Mayo Clinic’s artificial intelligence spinout Anumana is taking a deeper dive into analyzing the pulsing electrical signals of the heart with a new acquisition aimed at developing software used during cardiac procedures.
First launched in April 2021 as a joint venture with medical data company nference, Anumana has now picked up NeuTrace, which focuses on programs for analyzing the heart’s electrophysiology.
The ultimate goal, according to the companies, is to provide an AI-powered platform that links nference’s work in electronic medical records with a patient’s electrocardiograms as well as cardiac electrograms that measure activity from probes placed within the heart.
At the same time, nference will gain the rights to develop NeuTrace’s data platform—designed to link together various devices and real-time AI applications during a procedure—for new uses outside cardiovascular disease.
“As new tools come on-line in the EP lab, we will need artificial intelligence more than ever,” Pierre Jais, general director of the Electrophysiology and Heart Modeling Institute in Bordeaux, France, and a medical adviser to NeuTrace, said in a release. “By pairing these intraprocedural data with ECGs and full medical records, Anumana has the opportunity for AI-tailored recommendations patient-by-patient, which would be true precision medicine.”
Anumana has previously demonstrated its ability to help analyze ECG waveforms from a diagnostic standpoint.

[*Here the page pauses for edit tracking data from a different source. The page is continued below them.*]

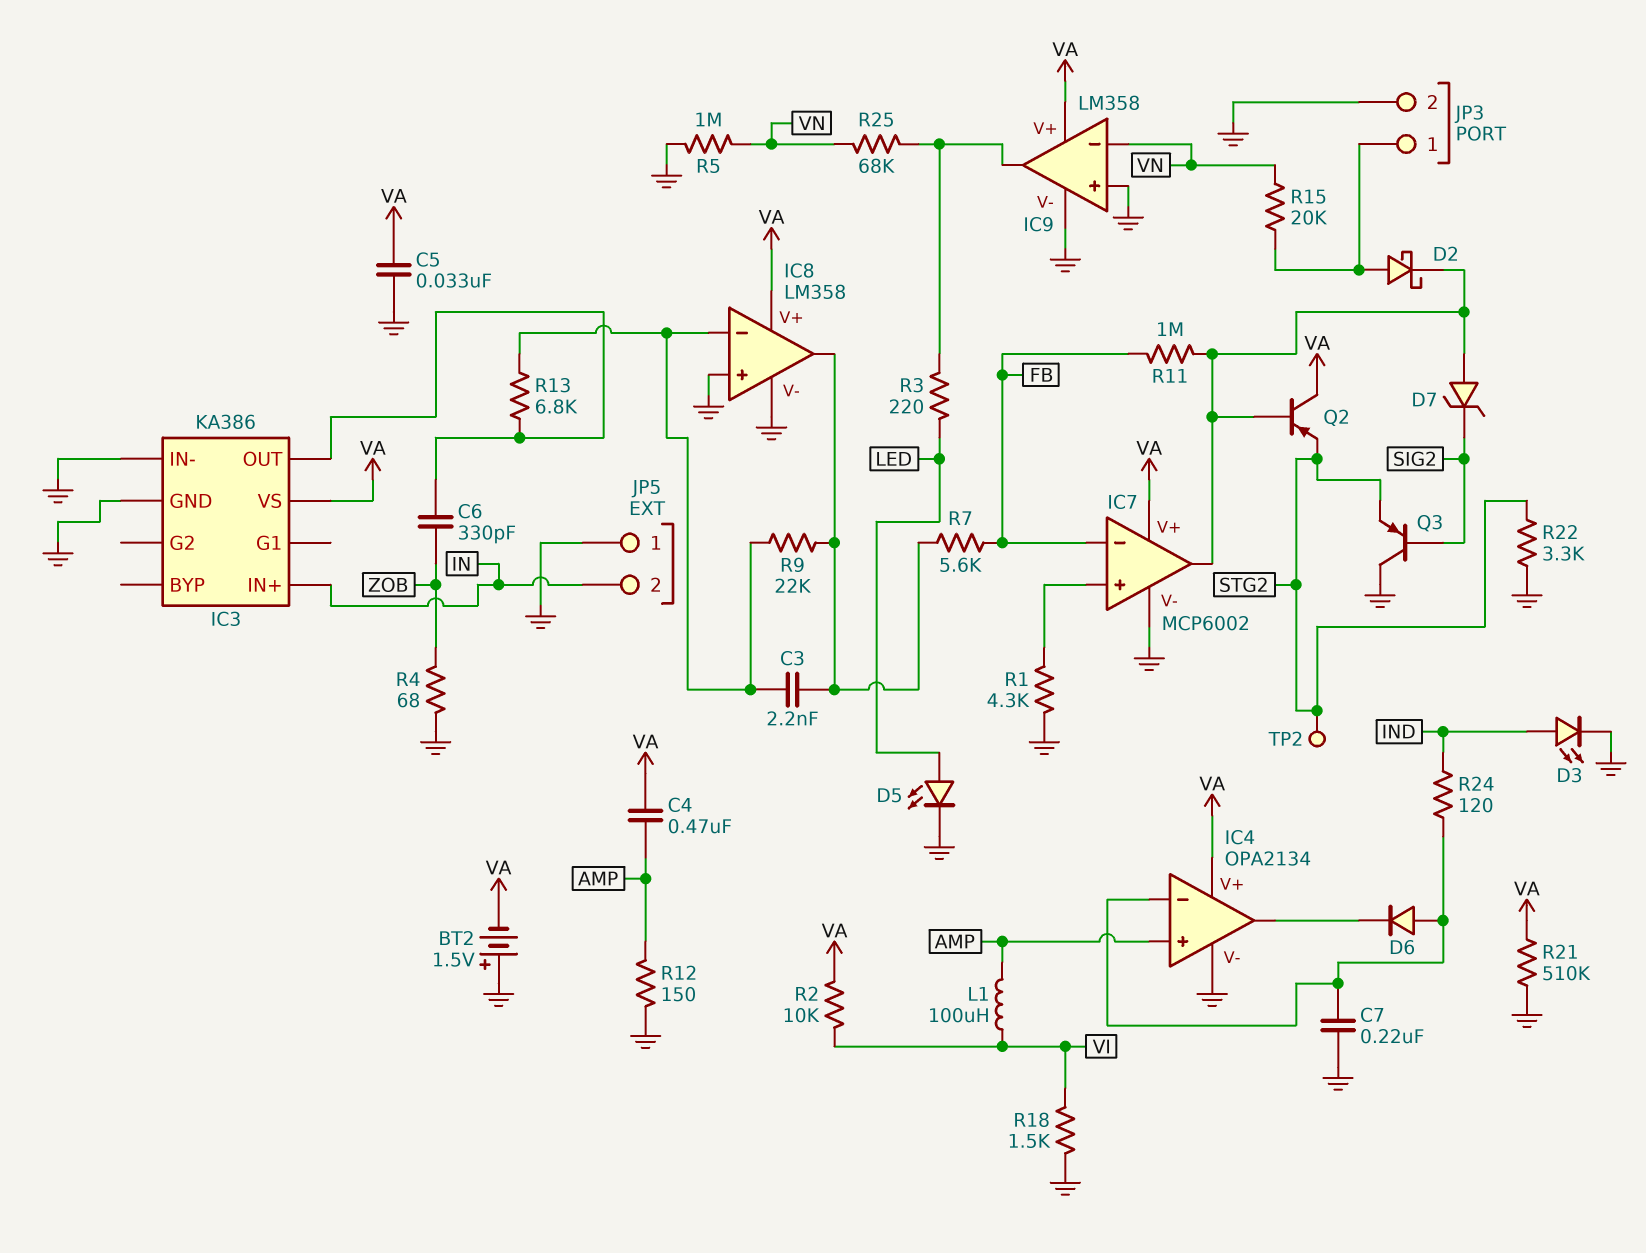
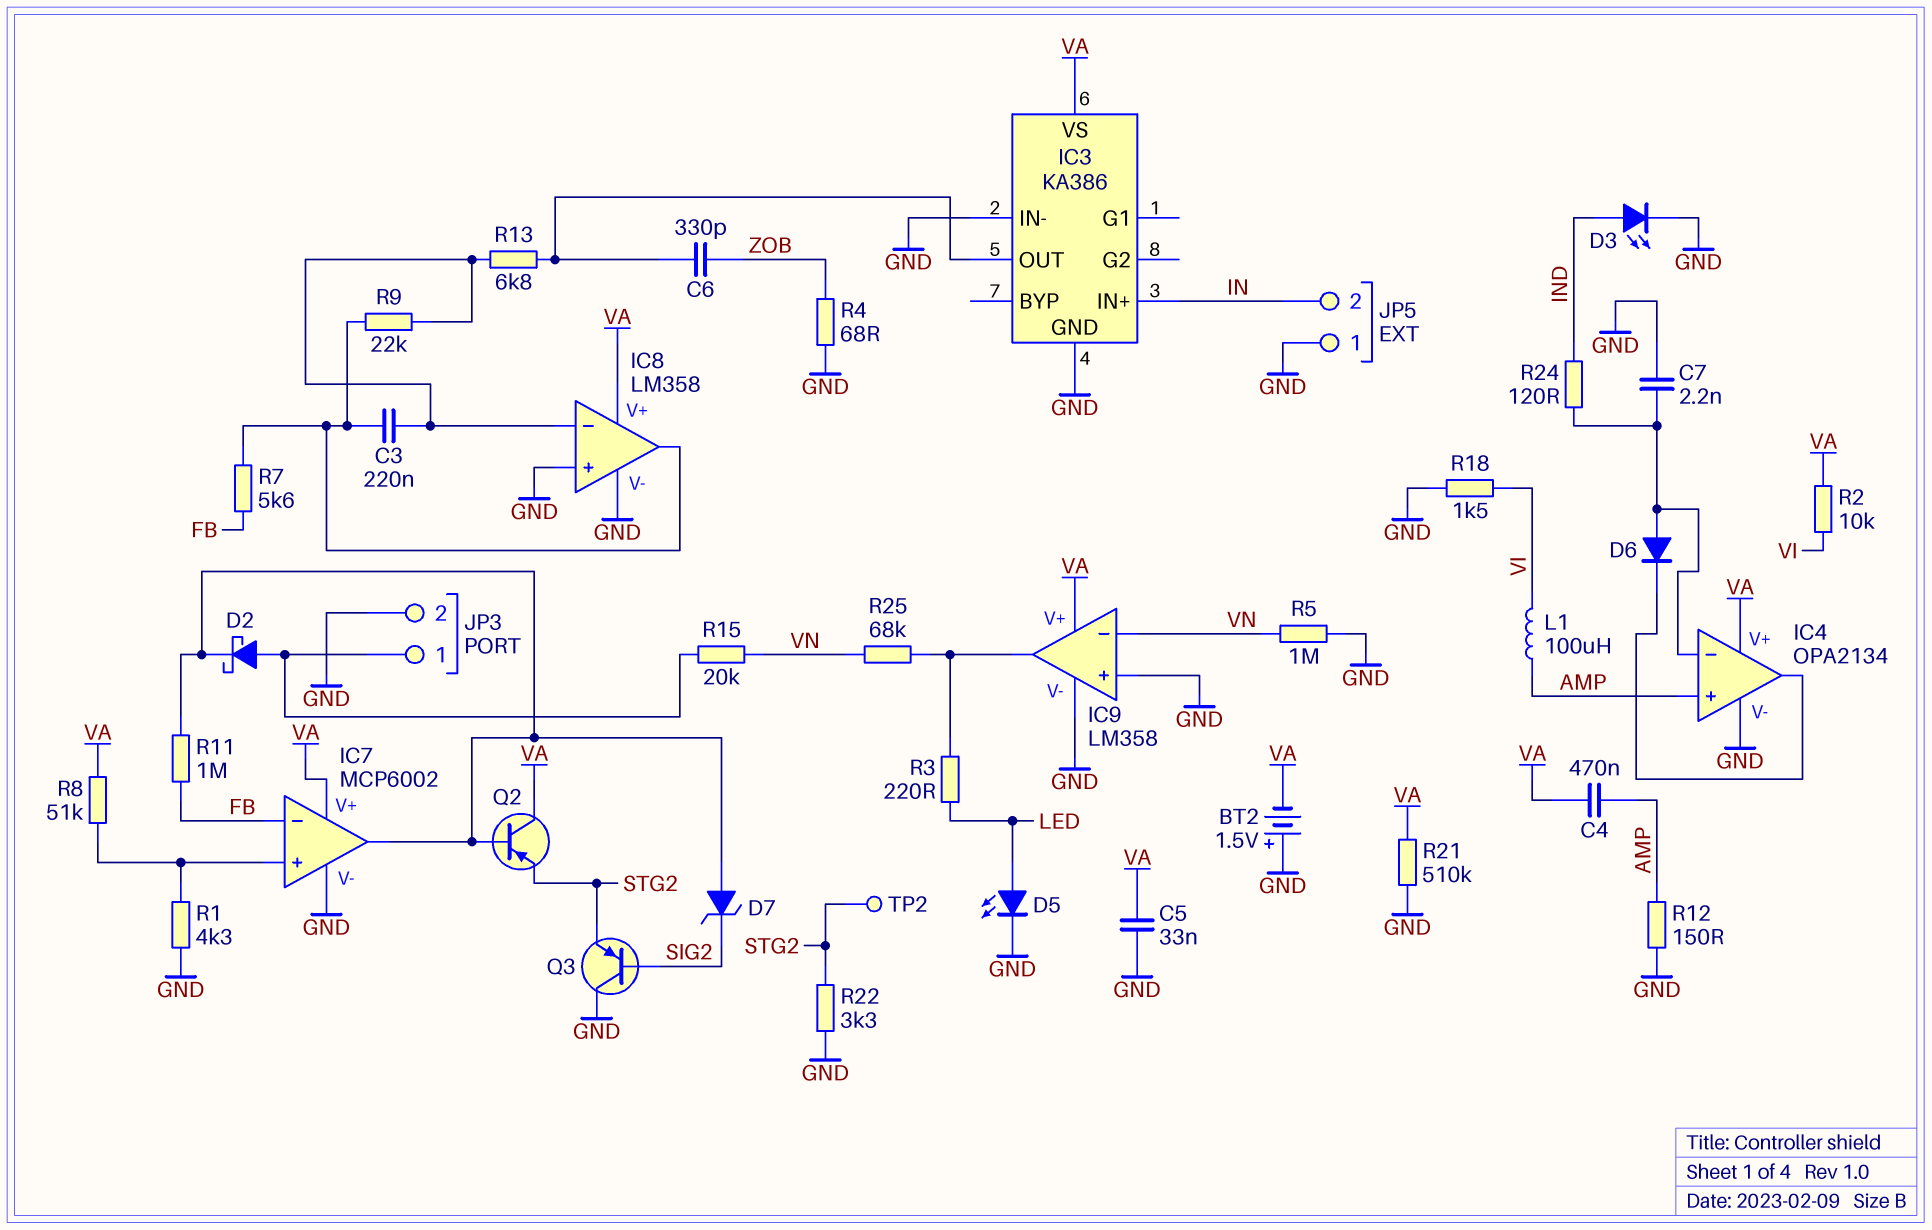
C3: 2.2nF (IC8/in-, IC8/out) -> 220nF (IC8/in-, IC8/out)
C7: 220nF (GND, IC4/in-) -> 2.2nF (GND, IC4/in-)
R8: none -> 51k (IC7/in+, VA)

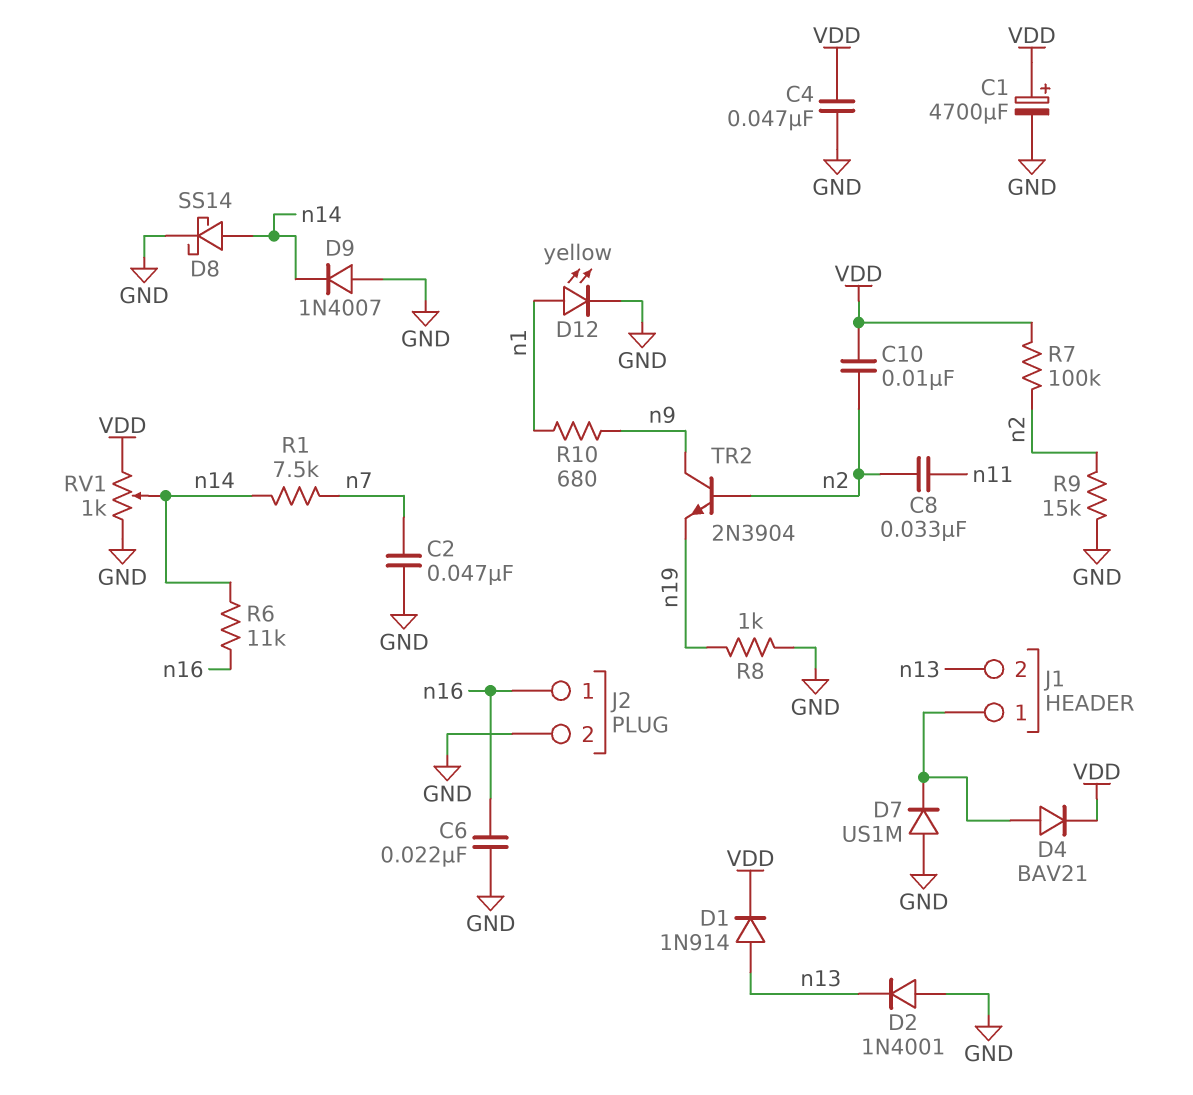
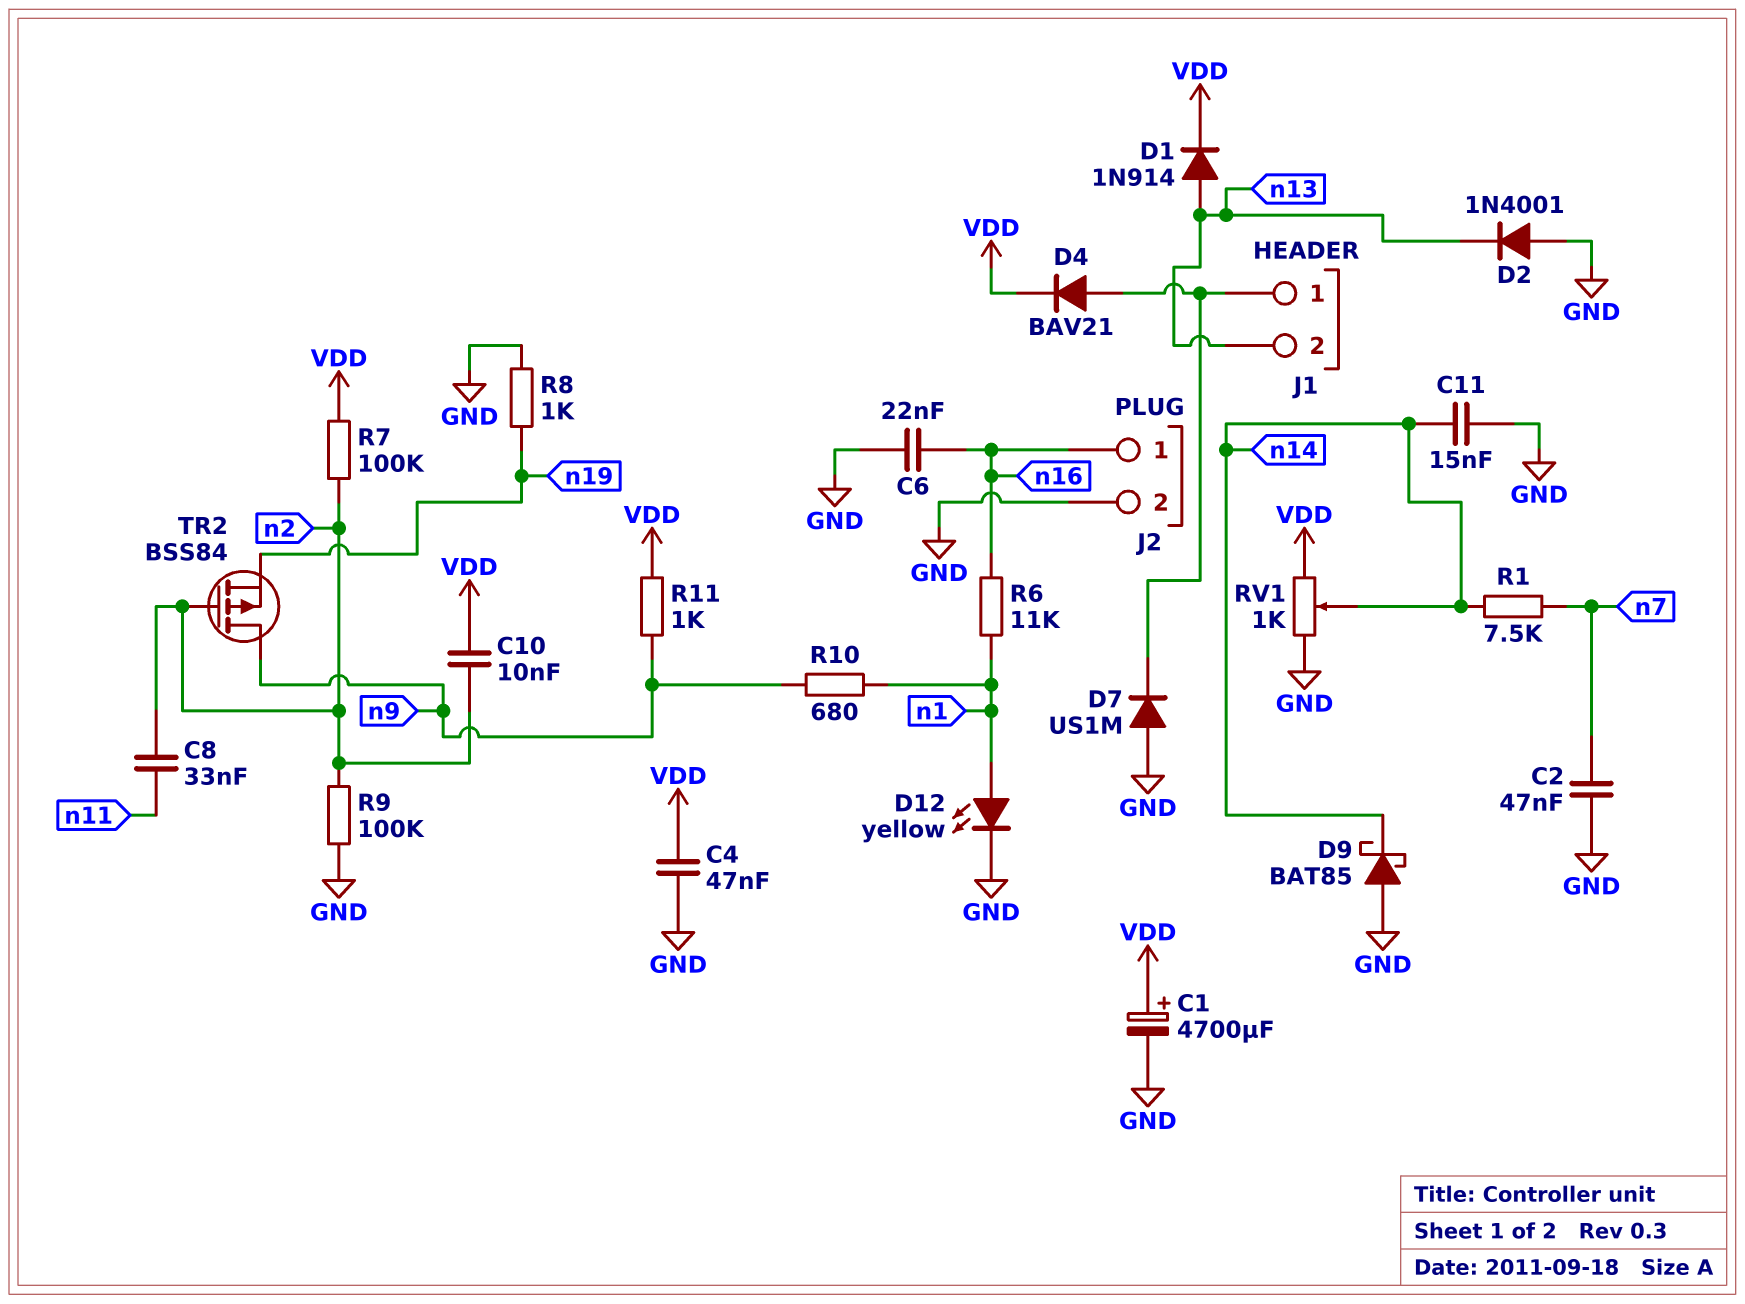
C11: none -> 15nF (GND, n14)
D8: schottky SS14 (A n14, K GND) -> none
D9: diode 1N4007 (A GND, K n14) -> schottky BAT85 (A GND, K n14)
R6: 11k (n14, n16) -> 11k (n1, n16)
R9: 15k (GND, n2) -> 100k (GND, n2)
R11: none -> 1k (VDD, n9)
TR2: NPN 2N3904 (B n2, C n9, E n19) -> PMOS BSS84 (G n2, D n9, S n19)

Developed at the Mayo Clinic, one algorithm showed it could catch subtle readings from a 12-lead ECG and screen patients for cases of low ejection fraction, where the heart muscle is struggling to expel blood and push it out to the rest of the body. In a study of more than 22,600 patients, the algorithm produced 32% more diagnoses compared to the standard of care.
Now, NeuTrace’s pipeline of software, currently under development, aims to increase the accuracy, speed and safety of electrophysiology procedures, where physicians aim to correct imbalances found in those ECG waveforms before an irregular heartbeat can progress into more severe heart disease.
“Electrophysiology and other cardiology procedures are extremely rich in data that has largely remained untapped when it comes to machine learning and deep learning techniques,” said NeuTrace co-founder K. Shivkumar, M.D., Ph.D., director of UCLA’s Cardiac Arrhythmia Center. “The techniques and products that Anumana and nference are developing, especially when integrated with NeuTrace’s in-procedure technology, are groundbreaking not only in cardiology, but also when applied to other organs such as the brain and kidney.”